L'origine de ce phrasé polémique prend sa source, dans la mise en place par l'équipe de Kennedy, au cours des années 60 de l'Affirmative Action visant à instituer des quotas obligatoires pour insérer les femmes et les minorités dans tous les secteurs de la société civile. Même si l'Affirmative Action est une reconnaissance officielle du verrouillage social de cette période, il a permis l'intégration de milliers de colored people (pour reprendre la terminologie traditionnelle de l'époque) et l'accession à des emplois qualifiés pour la gent féminine. De là est né sur les campus universitaires une interrogation sur les terminologies acceptables des mots : le politiquement correct était créé. Il faut reconnaître le mérite de ces questionnements, car les mots ne pouvaient cacher le dictionnaire officiel. Le terme d'homme de couleur, même s'il renvoie à une considération ethnique pas très égalitaire, a été une avancée (de perception aussi) par rapport au mot nigger fréquemment utilisé dans le sud des États Unis. Nigger est l'équivalent américain à notre pas très sympathique bougnoule, si cher aux primates de l'extrême droite. Et si l'on peut se gausser des quelques exagérations citées plus haut, le politiquement correct, bien qu'il véhicule une morale de boy scout puritain, a été une amélioration linguistique pour circonscrire les nombreux dérapages du parlé et de l'écrit dont les mots pédale, gonzesse, youpin étaient couramment admis sans que d'aucun ne s'en offusque.

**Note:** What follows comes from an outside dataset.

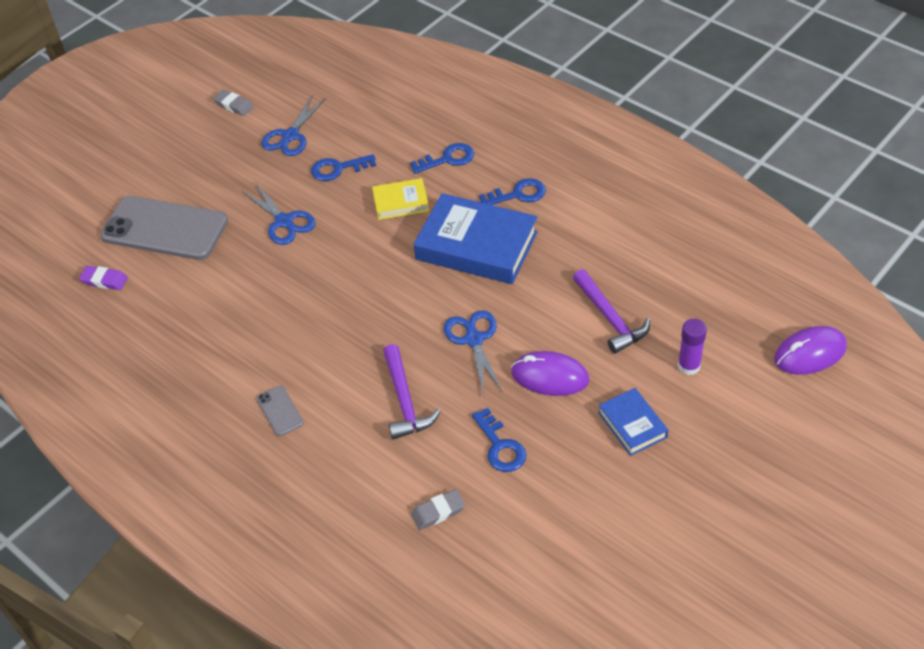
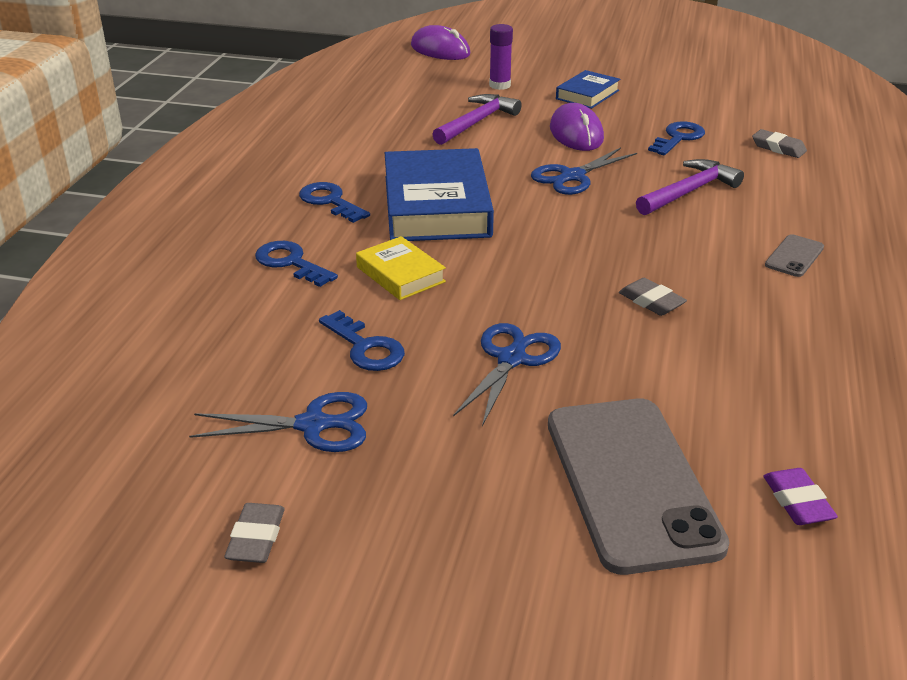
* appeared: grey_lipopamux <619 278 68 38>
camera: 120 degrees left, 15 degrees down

Rien n'étant jamais acquis, méfiez vous cependant des tenants d'un certain immobilisme moral. Le philosophe (enfin prétendu comme tel) Alain Finkielkraut a publié un ouvrage de D'Souza dont le ton pamphlétaire s'en prend au soi disant monopole, je cite, des lesbiennes haineuses, des noirs intransigeants et des universitaires manipulateurs, vision réductrice de désinformation partisane. On pourrait continuer avec Annie Kriegel, qui, d'une plume alerte, a abondamment fustigé dans le Figaro le politiquement correct avec d'habiles sophismes sur l'égalité. Ne dressons pas un inventaire du bien et du pas bien, chacun doit être assez responsable pour se faire une opinion et tout le monde a ses petites faiblesses. À commencer par moi qui suit très énervé, chaque matin, par la vision des gros nibards (heu grosse poitrine c'est mieux) de ma voisine du deuxième, une cochonne (célibataire sexuellement disponible ?) que j'aimerais bien coincer dans l'escalier (inviter à grimper au septième ciel ? c'est encore pire !). Ma vie est un enfer de synonymes, pavé de phrases définitives dont il faut se défier.